My blog has moved to jimdehner.com
Thank you for all the support over the past 2 years - I recently updated my blog to make it easier to read, improve the rendering of images and tie back to video presentations that are associated with the content - Check it out at UPDATED blog post
YoY and YTD calculations are fundamental business metric - afterall who doesn't want to know how they compared to last year, last month or how they are tracking on a year to date basis. It seems that users at all experience levels have questions on how to complete period over period and period to date type calculations or have different expectations for the outcome. (See the recording VizConnect Tableau Community Data Doctor Session August 2021 - YouTube )
Here we will look at 5 different approaches starting with the most straightforward - table calculations to the advanced duplicating the dataset and joining it to itself.
I will be using subsets of Superstore data in the calculations. (Note:there is a link to downloadable workbook)
1 Table Calculations
The easiest way to do a period over period calculation is with a standard table calculation Percent Difference:
Easy enough, but most users want to eliminate the empty column for the initial year in the series. That can not be done with a table calculation
2 LOD and a fixed starting point
The second method uses 2 LODs and requires a fixed starting point. That starting point be from a parameter, the current date (Today()) or the latest date in the data set {max(date)} The example uses Today() -
The current YTD value can be determined using the LOD:
{ FIXED [Category]: sum( if DATETRUNC("year",[Order Date])= DATETRUNC("year",TODAY())and DATETRUNC("day",[Order Date])<= DATETRUNC("day",TODAY()) then [Sales] end )}
Where the year of the date dimension is checked against the year of Today() and all the days in the year prior to and including Today() and included in the total.

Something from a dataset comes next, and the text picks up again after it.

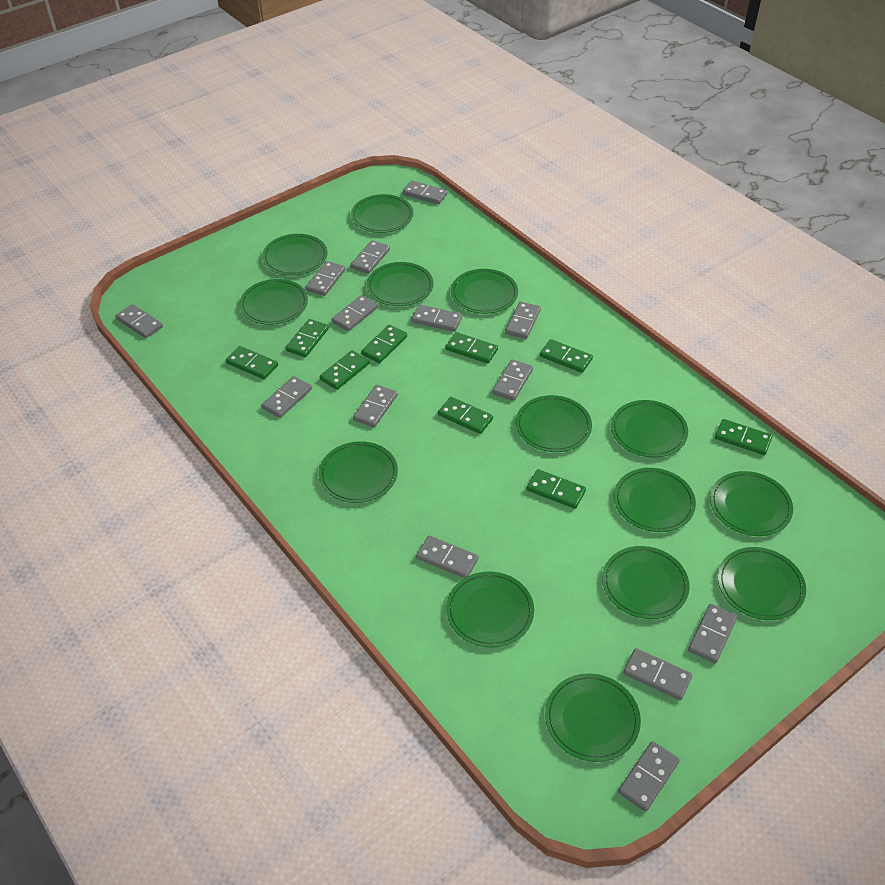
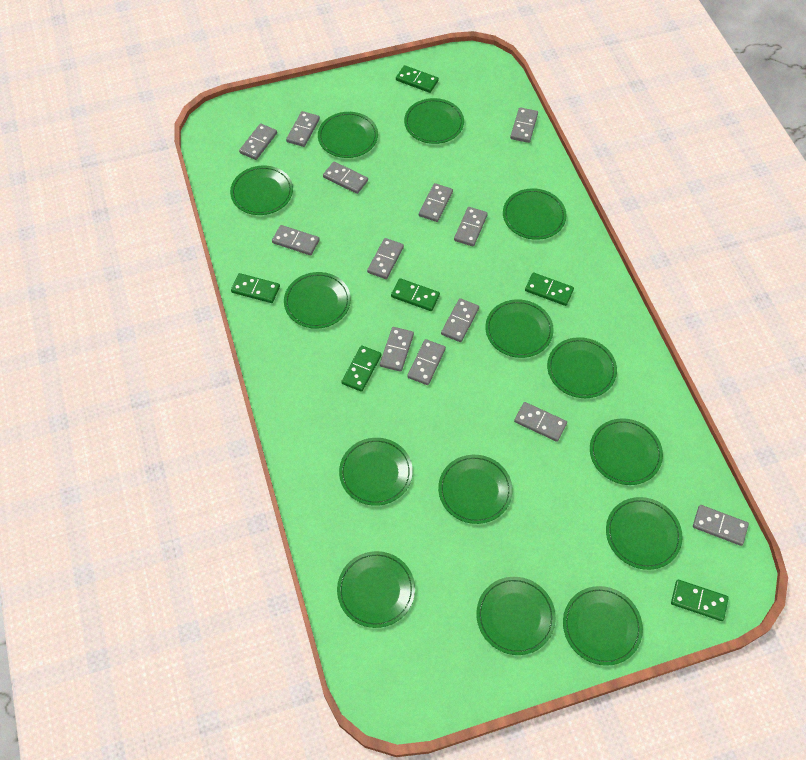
green domino: 9 -> 6
grey domino: 14 -> 13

Similarly the prior YTD value calculation is:
{ FIXED [Category]: sum( if DATETRUNC("year",[Order Date])= DATETRUNC("year",dateadd("year",-1,TODAY())) and DATETRUNC("day",[Order Date])<= DATETRUNC("day",dateadd("year",-1,TODAY())) then [Sales] end )}
and compares the year of the date to 1 year prior to Today() using a Dateadd function.
Then the YoY percent difference is simply calculated using:
(sum([Current YTD Sales (today)])-sum([Prior YTD Sales (today) ]))/
sum([Prior YTD Sales (today) ])
The LOD approach is the one I recommend most often - the LODs for the Current and Prior YTD are portable from sheet to sheet and can be used in any other calculation. They are also easily converted to use with a parameter for the end date or the max date in the data set by substituting [Parameter Date] or {Max(date)} for Today() in the forumlas.
3 Variable period POP
Often users want to compare the YTD versus PYTD or MTD versus PMTD (or more) based on a parameter selection by the end user. First a Parameter is need to select the basis for comparison
then 2 Case statements for the Current or Prior period to date totals - the case statements use LODs similar to those used in the previous example. (Note:The formulas can be downloaded in the workbook).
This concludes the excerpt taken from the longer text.